Mislocalization Heatmap

General Math Concepts

Joint Distribution

The joint distribution of two random variables $X$ and $Y$ are written as follows.

$$p(x,y)=p(\text{$X=x$ and $Y=y$})$$

If they are independent,

$$p(x, y) = p(x)p(y)$$

If they are conditioned,

$$p(x∣y)=p(X=x \mid Y=y)$$

Theorem of Total Probability

$$p(x) = \sum_y p(x \mid y)p(y) = \int p(x \mid y)p(y) dy$$

Bayes' Rule

$$p(x \mid y) = \frac{p(y \mid x) p(x)}{p(y)}$$

Since we know $x$ and $y$ are conditioned on each other, we can use the theorem of total probability to express Bayes' rule.

In discrete form,

$$p(x \mid y) = \frac{p(y \mid x)p(x)}{\sum_{x^\prime} p(y \mid x^\prime) p(x^\prime)}$$

In integral form,

$$p(x \mid y) = \frac{p(y \mid x)p(x)}{\int p(y \mid x^\prime) p(x^\prime) dx^\prime}$$

Prior & Posterior Distribution

If $x$ is a quantity that we would like to infer from $y$, then

• $p(x)$ is called prior probability distribution.
• $p(x \mid y)$ is called posterior probability distribution over $X$.
• $p(y \mid x)$ is called generative model.

In general $Y$ is called data, e.g. range finder laser measurements or control actions.

Glossary

• Let $x_t$ denote robot state at time $t$.
• Let $u_t$ denote control action we apply to a robot at time $t$.
• Let $z_t$ denote measurement at time $t$.

State Transition Probability

State transition probability describes what is the likelihood of producing a new state $x_t$ given that previous state $x_{t-1}$ and control action $u_t$.

$$p(x_t, \mid x_{t-1}, u_t)$$

Measurement Probability

Measurement probability describes what is the likelihood of seeing a set of measurements, given the current state $x_t$.

$$p(z_t \mid x_t)$$

Belief

A belief reflects the robot's internal knowledge about the state of the environment. A belief distribution assigns a probability to each possible hypothesis with regards to the true state. Belief distributions are posterior probabilities over state variables conditioned on the available data.

Using zero indices, a belief is described as follows.
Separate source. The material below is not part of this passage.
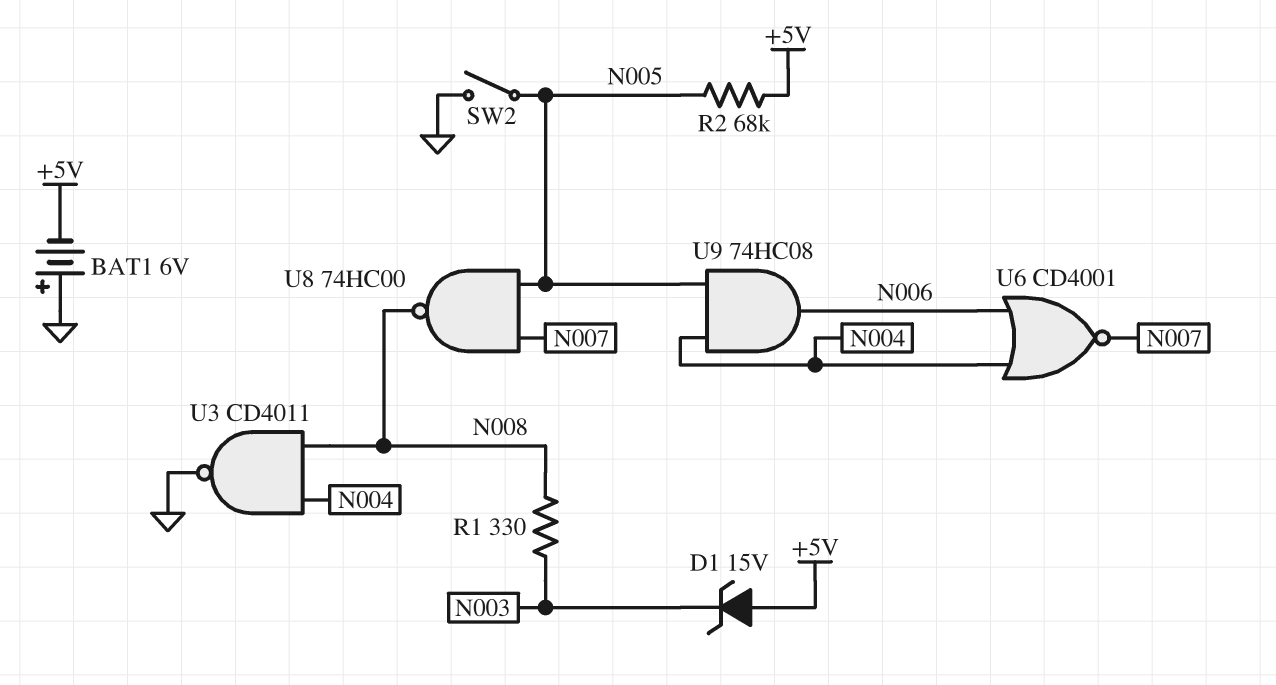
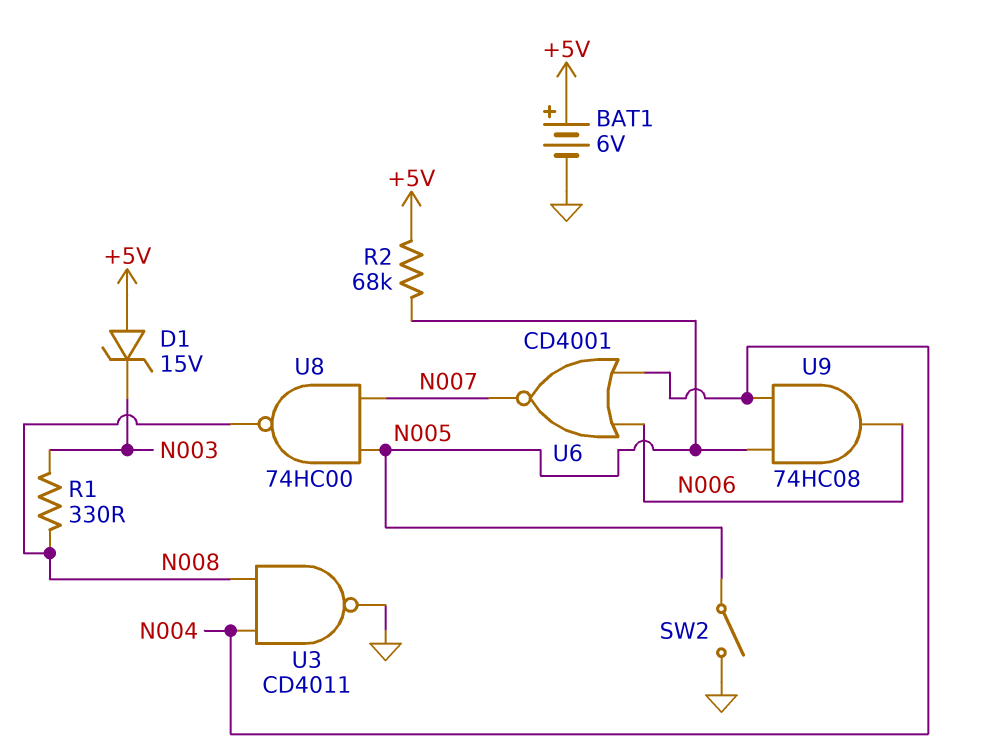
BAT1: 6V (plus GND, minus +5V) -> 6V (plus +5V, minus GND)

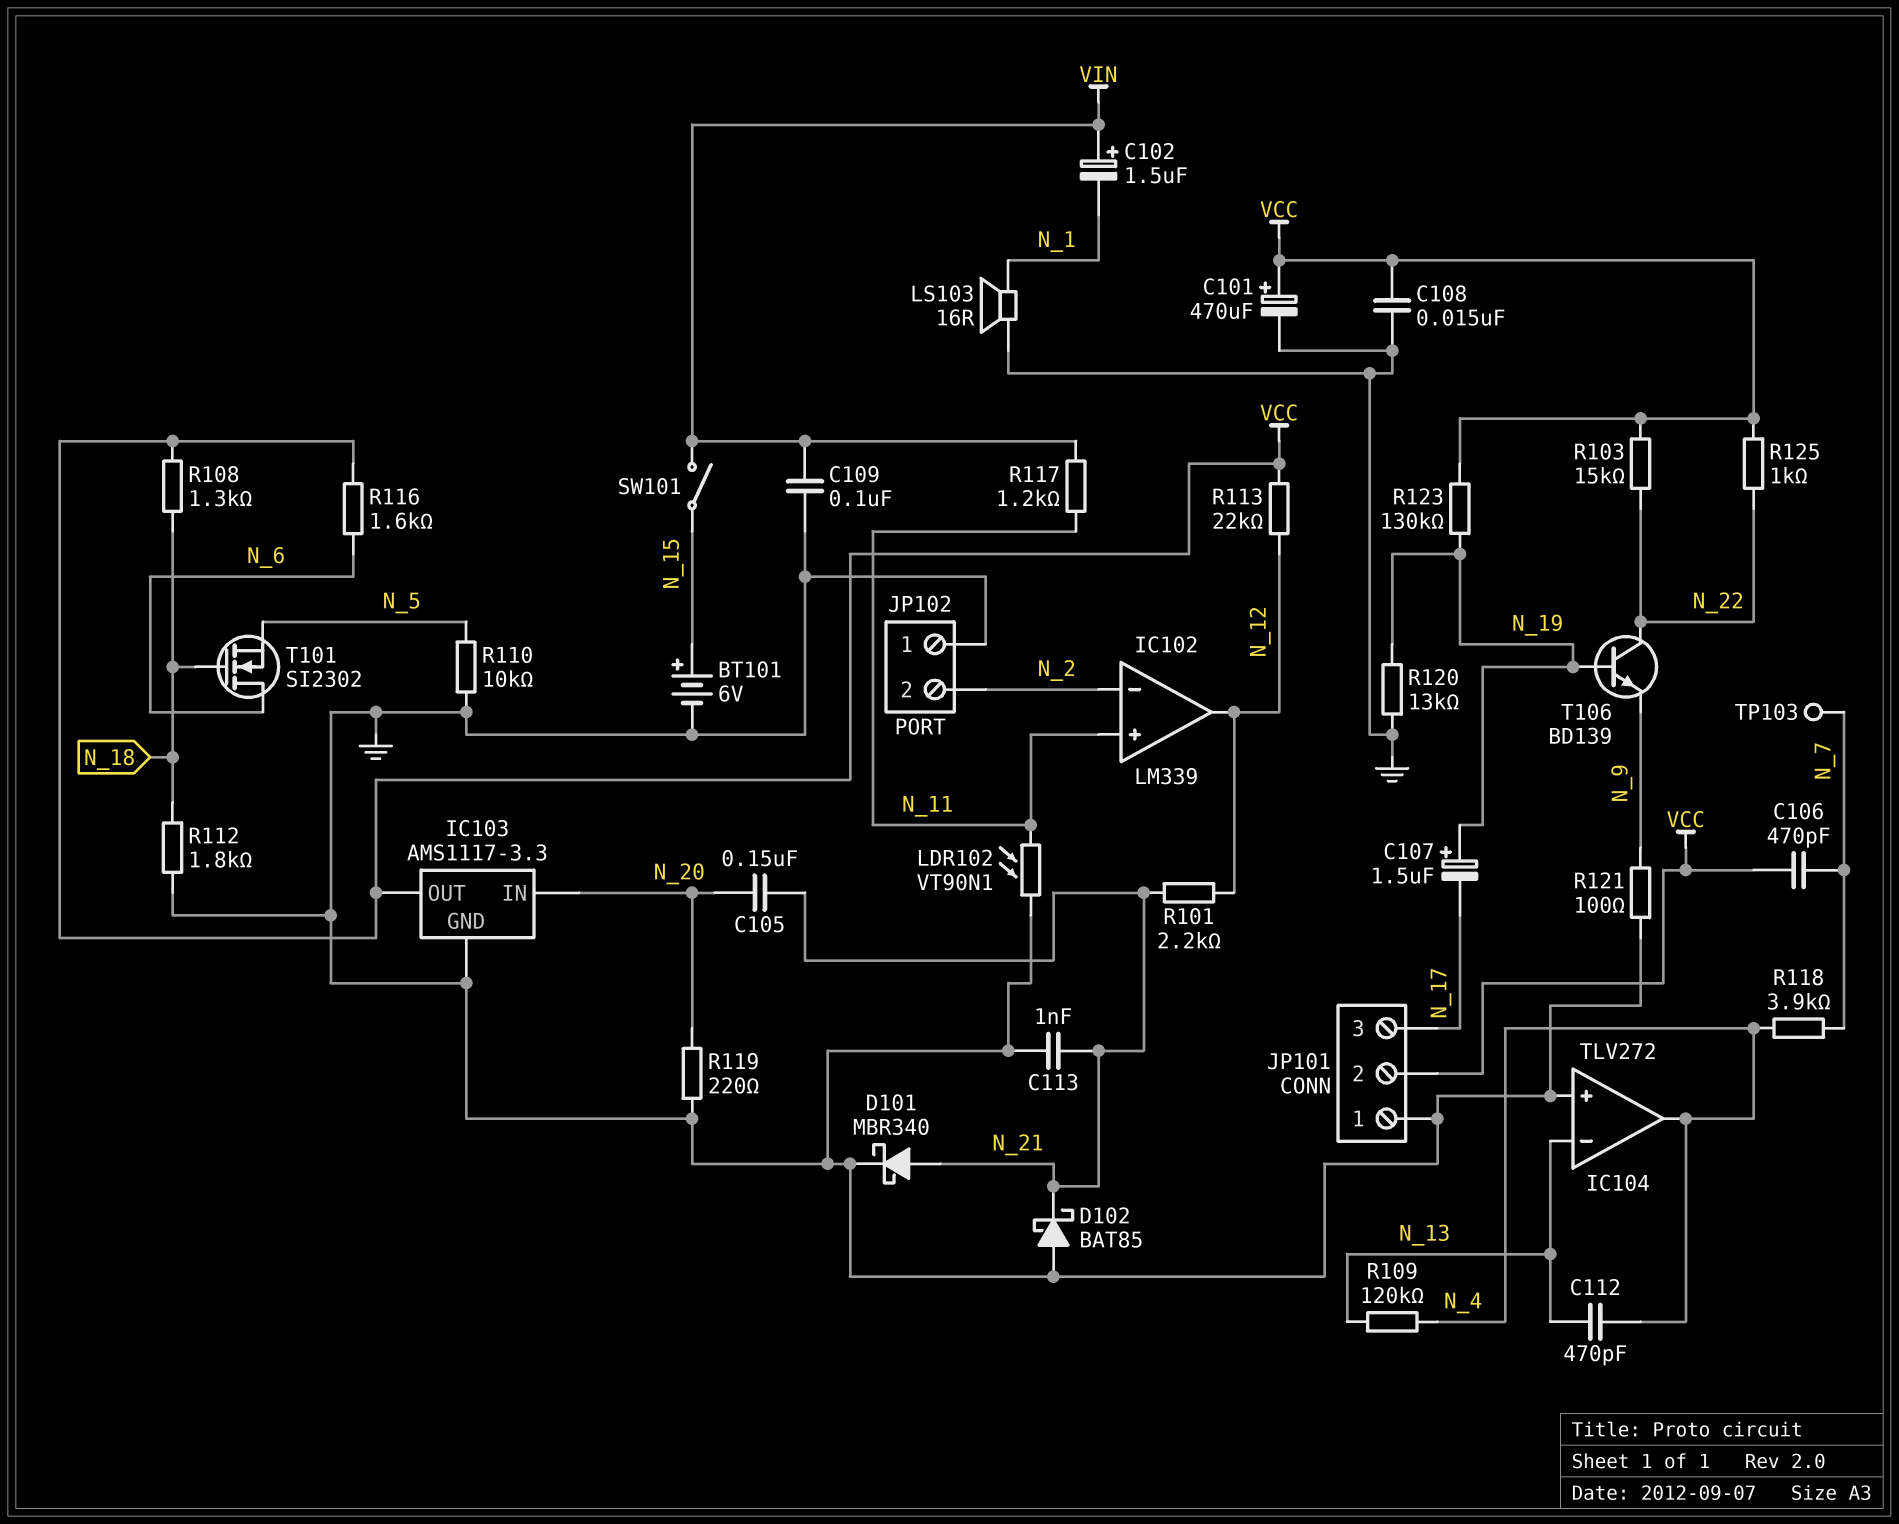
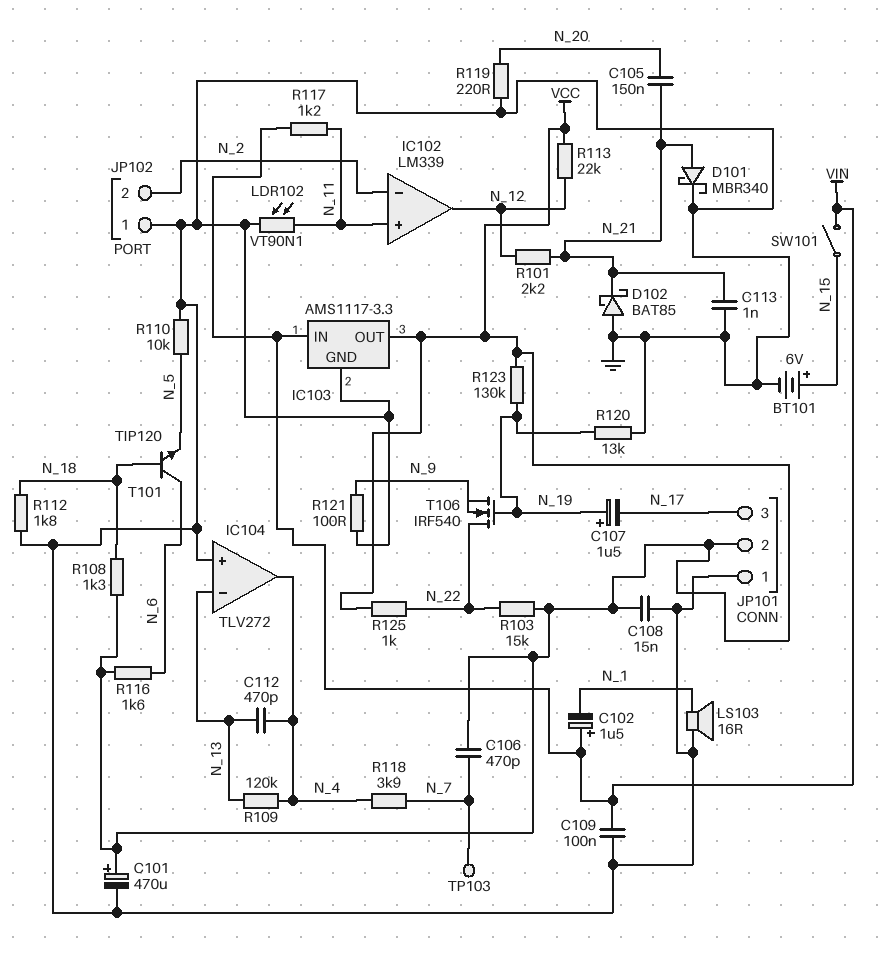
IC103 pin IN: N_20 -> VIN
T101: NMOS SI2302 (G N_18, D N_6, S N_5) -> NPN TIP120 (B N_18, C N_6, E N_5)
T106: NPN BD139 (B N_19, C N_22, E N_9) -> NMOS IRF540 (G N_19, D N_22, S N_9)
$$bel(x_t) = p(x_t \mid z_{0:t}. u_{0:t})$$

For each time step, before we incorporate the measurement data, we would like to make a prediction. The prediction belief is described as follows.

$$\overline{bel}(x_t) = p(x_t \mid z_{0:t-1}, u_{0:t})$$

Calculating a belief from a prediction belief is called correction or measurement update.

$$\text{measurement update}: \overline{bel}(x) \to bel(x_t)$$

Bayes Filter

The general Bayes filter involves two steps.

1. Generate prediction of current state $x_t$ using previous state $x_{t-1}$ and control action $u_t$.
2. Perform correction, also known as measurement update, by incorporating $z_t$.

Prediction

Formally speaking, it is impossible to know the true state $x_t$, at best we can only describe what we know about the current state or previous state as a probability density function, denote as $bel(x_t)$.

$$\overline{bel}(x_t) = \int p(x_{t} \mid u_t, x_{t-1})\;bel(x_{t-1}) dx_{t-1} = \text{control\_update}(u_t, x_{t-1})$$

Prediction step is also called control update.

Measurement Update

As noted before, the final belief function is a probability density function that tells you what is the probability for the random variable $X$ to take the value of $x_t$.

$$bel(x_t) = \frac{p(z_t \mid x_t)\;\overline{bel}(x_t)}{\int p(z_t \mid x^\prime_t)\;\overline{bel}(x^\prime_t)\; dx^\prime} = \text{measurement\_update}(z_t, x_t)$$

MCL Particle Filter

Monte Carlo Localization Particle Filter is an algorithm derived from the Bayes filter, suitable for representing beliefs that cannot be modeled by Gaussian or other parametric models.

Parametric model is a class of probability distributions that has a finite number of parameters.

Particle filters represent beliefs by a cluster of particles. It usually involves 4 major steps.

1. Initialize a set of $M$ particles.
2. Iterate through each particle, for $m = 1$ to $m = M$.

   1. Perform control update on particle $p_m$.
   2. Perform measurement update on particle $p_m$.
   3. Compute weight $w_m$of the particle.
   4. Add $p_m$ to a sample set.
3. Iterate $M$ times.

   1. Draw $p_m$ from sample set with probability proportional to $w_m$ with replacement.
   2. Add $p_m$ to the final sample set.
4. Return final sample set, which should have length $M$.

Repeat step 2 to step 4 for subsequent control and measurement updates.